Last modified 12 Mar 2021 10:22 +01:00

Let us define the expression evaluation more formally.

## Sources

1. Let we have n sources numbered 1, 2, …​, n.

2. Each source can provide values of a given type. Let D1, D2, …​, Dn be domains for individual values for sources 1, 2, …​, n, respectively.

3. Because each source can have multiple values of given type, the domains for sources 1, 2, …​, n are power sets (sets of sets) of D1, D2, …​, Dn, respectively, denoted as P(D1), P(D2), …​, P(Dn).

4. And because each source has two states: old and new, the complete specification of input states can be denoted as P(D1) x P(D1), P(D2) x P(D2), …​, P(Dn) x P(Dn).

## Output

1. Let R be the domain for individual values of the target (output) item, i.e. evaluator range.

2. P(R) is the power set of the evaluator range: all sets of individual values of the target item.

3. P(R) x P(R) x P(R) is the set of all possible delta set triples (plus, minus, zero sets of values).

## Transformation function (no deltas)

 T: P(D1) x P(D2) x …​ x P(Dn) → P(R)

is the transformation function that maps sets of source values to a set of output values (no deltas yet).

## Transformation function (with deltas)

Then the "delta-aware" transformation Trel i.e.:

 Trel : P(D1) x P(D1) x P(D2) x P(D2) x …​ x P(Dn) x P(Dn) → P(R) x P(R) x P(R)

(in human words, a transformation function that maps couples (old, new) of sets of source values to the output delta set triple)

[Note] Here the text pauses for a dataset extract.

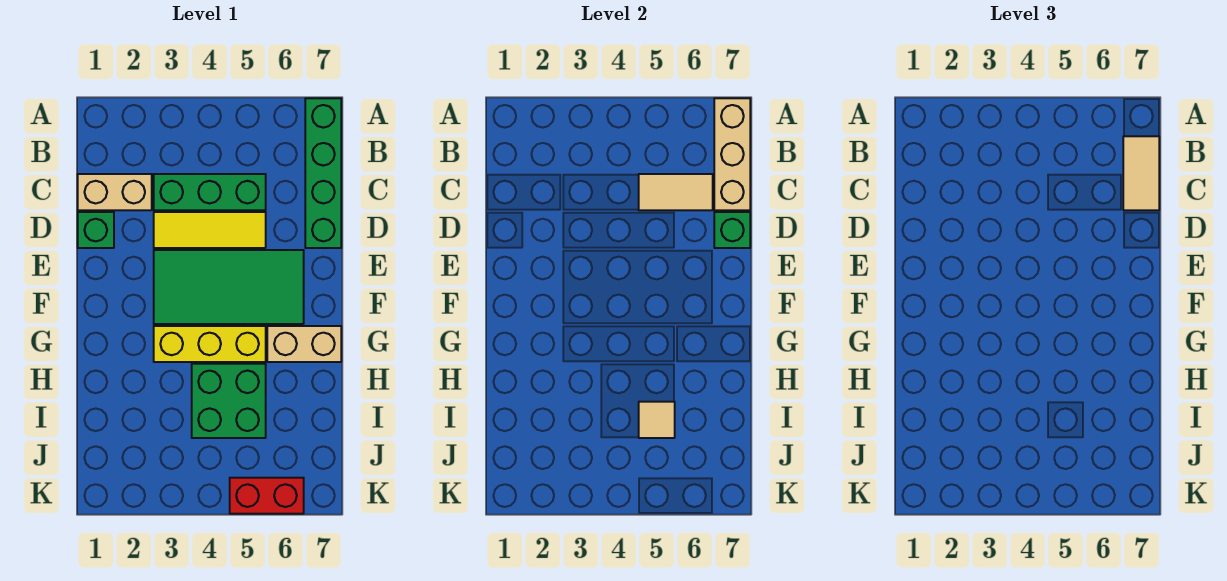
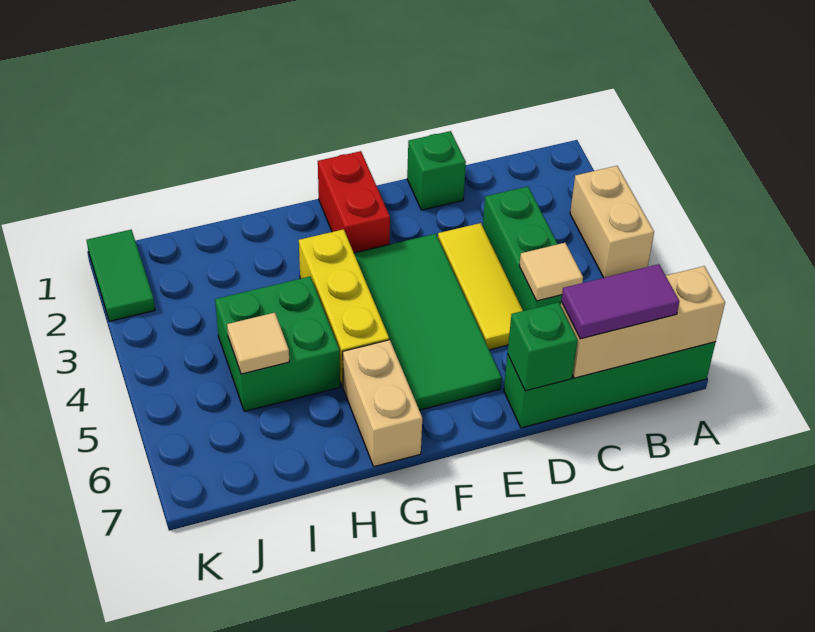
tan tile B7:C7 level 3 -> purple tile B7:C7 level 3
tan brick C1:C2 level 1 -> tan brick A3:A4 level 1
tan tile C5:C6 level 2 -> tan tile C5 level 2
none -> green tile K1:K2 level 1
red brick K5:K6 level 1 -> red brick F1:F2 level 1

can be defined in this way:

• let S1 ⊆ D1, S2 ⊆ D2, …​, Sn ⊆ Dn be sets of old values of sources 1, 2, …​, n, respectively;

• let S1' ⊆ D1, S2' ⊆ D2, …​, Sn' ⊆ Dn be sets of new values of sources 1, 2, …​, n, respectively;

• let O ⊆ R is the set of output values for the "old" state, i.e. O = T(S1, S2, …​, Sn);

• let O' ⊆ R is the set of output values for the "new" state, i.e. O' = T(S1', S2', …​, Sn');

• let (Oplus ⊆ R, Ominus ⊆ R, Ozero ⊆ R) be resulting delta set triple.

Then

 Trel (S1, S1', S2, S2', …​, Sn, Sn') = (Oplus, Ominus, Ozero)

if and only if:

• Oplus = O' - O

• Ominus = O - O'

• Ozero = O ∩ O'

Note that this description ignores the existence of variables. It is rather complicated even without them. If you’re interested how variables are treated, please see the description of the implementation.